Quale opportunità potrebbe rappresentare per il Sud la riforma del Titolo V della Costituzione e soprattutto, secondo lei il nuovo disegno con le macroregioni, così come concepito dalla riforma sarà in grado di garantire al sud una razionalizzazione dei costi e diventare un volano di sviluppo?
Il Sud è stato unito per oltre otto secoli. Le regioni attuali hanno confini artificiosi. Un’unica macroregione del Sud continentale con forti poteri di programmazione darebbe ai meridionali una prima opportunità di autogoverno dopo 155 anni. Limitarsi invece a ridurre il numero di regioni magari spezzando in due la Lucania e assegnandola un po’ qui e un po’ lì non risolverebbe nulla.
Cosa garantirebbe il rilancio del Mezzogiorno, la Macro regione meridionale al posto delle Regioni? O un coordinamento delle Regioni del Sud a costituzione invariata?
Non possiamo aspettare. Le sei Regioni del Sud continentale dovrebbero da subito lanciare un segnale riunendo i consigli regionali (200 persone in tutto) e lavorando a una legge unica per lo sviluppo, puntata per esempio sul turismo. Tale legge andrebbe poi approvata, magari lo stesso giorno, identica nei sei consigli regionali. Sì può fare, oggi.

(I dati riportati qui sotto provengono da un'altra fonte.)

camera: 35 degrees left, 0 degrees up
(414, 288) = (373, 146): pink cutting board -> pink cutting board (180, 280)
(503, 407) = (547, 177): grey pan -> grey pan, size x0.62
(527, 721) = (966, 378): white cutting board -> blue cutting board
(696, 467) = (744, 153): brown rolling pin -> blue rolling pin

E farebbe capire intanto a noi stessi che abbiamo ritrovato la nostra strada.
Le strategie macroregionali non sono altro che delle strategie politiche integrate che riguardano l’economia, il paesaggio, l’ambiente, la gestione dei trasporti, strade, infrastrutture, turismo, ma, ad oggi l’accorpamento disegnato non sembra garantire quella omogeneità e integrazione sperata, pensiamo a un territorio già disomogeneo in sé come quello della Campania, in cui ad oggi è chiaro il fallimento delle componenti che invece dovrebbero creare integrazione, in che modo ritiene sia possibile superare queste difficoltà?
Quando sento parlare di Sud disomogeneo mi chiedo: ma esiste forse un territorio al mondo perfettamente omogeneo? E l’omogeneità è un valore? Guardiamo alle nostre terre così diverse come a uno straordinario valore e la smetteremo di considerarci dei paria. Noi abbiamo insegnato il senso del bello al mondo.

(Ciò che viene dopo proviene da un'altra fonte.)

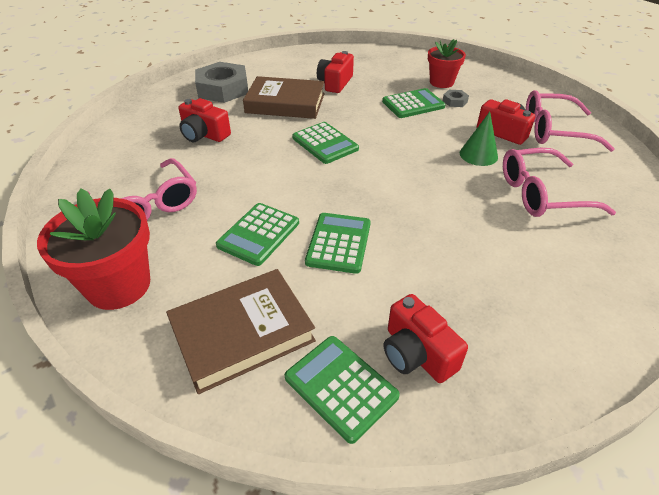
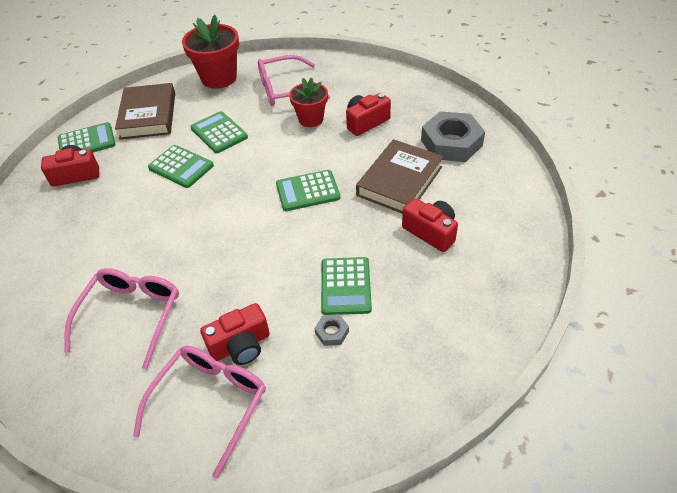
camera: 115 degrees right, 5 degrees up
(441, 82) = (388, 342): red flower pot -> red flower pot (311, 119)
(478, 155) = (217, 298): green cone -> none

L’opinionista Enrico Cisnetto, afferma che si dovrebbe prendere a modello i Lander tedeschi creando sette macroregioni. E’ d’accordo e perché?
Ogni paese ha la sua storia. Per una volta vorrei ispirarmi alla nostra di storia, visto che quando ci governavamo da soli stavamo meglio.

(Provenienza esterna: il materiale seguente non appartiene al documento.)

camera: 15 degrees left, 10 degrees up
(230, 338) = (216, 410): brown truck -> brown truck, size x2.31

Per quale motivo, a suo parere, il governo che bacchetta le Regioni del Sud perché incapaci di spendere i fondi europei, da 7 mesi non mette in campo l’Agenzia per la Coesione immaginata da Trigilia? E a suo avviso, cosa potrebbe fare e a quali condizioni?
Il livello di spesa delle Regioni del Sud è identico al livello di spesa dei ministeri al Sud. C’è una evidente strategia tesa a dirottare i fondi per lo sviluppo altrove. Se la spesa dei fondi europei del Portogallo fosse decisa da Madrid e quella della Polonia da Berlino non credo che Portogallo e Polonia avrebbero conseguito risultati brillanti. Noi siamo l’unica grande area in ritardo di sviluppo d’Europa che non ha la facoltà di scegliere e magari sbagliare da sola. Guarda caso siamo anche quelli con le peggiori performance di utilizzo, non solo in quantità ma soprattutto in qualità.
L’economista Gianfranco Viesti sottolinea che la spesa dei fondi strutturali in Italia è lenta non per colpa del Mezzogiorno, ma per la lentezza nella realizzazione di opere pubbliche in tutto il Paese e ricorda che secondo la Banca d’Italia il ritardo “è riconducibile a una pluralità di cause: nuove e più complesse regole operative per l’attuazione dei programmi comunitari; una maggiore incidenza di grandi progetti infrastrutturali, la cui gestione è particolarmente complessa; i vincoli di bilancio che hanno ostacolato la capacità di cofinanziamento statale e regionale”. Cosa ne pensa?
Siamo di fronte alla conferma che si tolgono soldi al Sud e poi si accusa quest’ultimo di non saperli spendere. Siamo cornuti e mazziati.